Just as a reminder, here is the diagram of the potential ending expanding diagonal in the ES 30-min chart just as we called it out. It would require confirmation by traveling below 4,512.50 in less time than the diagonal took to build.

ES Futures - 30 Minutes - Ending Expanding Diagonal

And, from this diagram, you can see how much more time left the futures have to confirm this potential ending pattern.

Have an excellent rest of the weekend.

TraderJoe


Thursday, September 2, 2021

Waiting on the Dow? - 4

Today the ES futures made a new all-time high. Again, the Dow futures did not. Per the chart below, the completed count can still be waiting on the daily Dow.

Dow (YM) Futures - 1 Day - Potential Diagonal

The Elliott Wave Oscillator, the hesitant zigzags, the EMA-34 and the overlaps all point to a diagonal without guaranteeing it. A new high for minute ((v)), circle-v, is likely, but it is not required. 

On the shorter term ES 30-minute, with about 105 candles on it, and intraday SPY chart, we noted an expanding diagonal can be forming for the (5)th wave of ((5))th wave of the vth wave of the (c) wave of minute ((v)) as below.

ES Futures - 30 min - Expanding Diagonal ?

 

So, we'll see how the futures do on tomorrow's payroll employment report. We will note the up count can be completed today, though it would look better in time if it completed tomorrow. But, the up count can not currently be continued below 4,512. And we note the expanding diagonal's (4)th wave only held this level by a hair. What should be clear from these patterns is that it is exceptionally hard to count these waves legally as impulses. And just like I was the first to admit that I could not count this afternoon's waves down as anything other than a,b,c - with that same simplicity - I can not count the up waves as impulses (or a valid triangles for that matter). Therefore, I am now negative again on the market overall.
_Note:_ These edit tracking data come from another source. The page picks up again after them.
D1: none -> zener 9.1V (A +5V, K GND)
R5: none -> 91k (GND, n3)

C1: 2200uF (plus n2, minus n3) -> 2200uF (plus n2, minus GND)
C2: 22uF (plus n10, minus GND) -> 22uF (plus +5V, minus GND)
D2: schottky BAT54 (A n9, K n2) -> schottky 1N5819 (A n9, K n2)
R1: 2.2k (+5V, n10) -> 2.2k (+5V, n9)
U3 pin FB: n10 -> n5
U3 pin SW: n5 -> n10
Have an excellent start to the evening.

TraderJoe

Wednesday, September 1, 2021

Waiting on the Dow? - 3

Today was pretty snarky for an inflow day. Overnight, prices as measured by the ES futures did rise.  They just didn't make a new all-time-high. The Dow futures rose again, and also did not make a new all-time high either. Why not? What was stopping them? So early in the day, it provided the idea that perhaps the futures are again in triangle mode. Maybe they are waiting on something like the Payroll Employment Report on Friday, or some other react-to-the-news way to cover their tracks and reverse.


So, in the ES 30-minute futures we showed this potential triangle idea, and the fractals and indicators associated with it. If it's not a triangle, then it could be a ((5))th wave truncation at the red star. But, right now the triangle fits it better (until there are more waves we can see). All we can say, is we've been saying higher highs are possible. They still are and they would not interfere with the overall wave count of Intermediate (W)-(X)-(Y) on the weekly chart. We didn't get the higher highs today - maybe later in the week. Maybe not.

At some point, the market is going to do the unexpected: set us up for one thing and do the opposite. Just when remains to be seen.

Have an excellent start to the evening.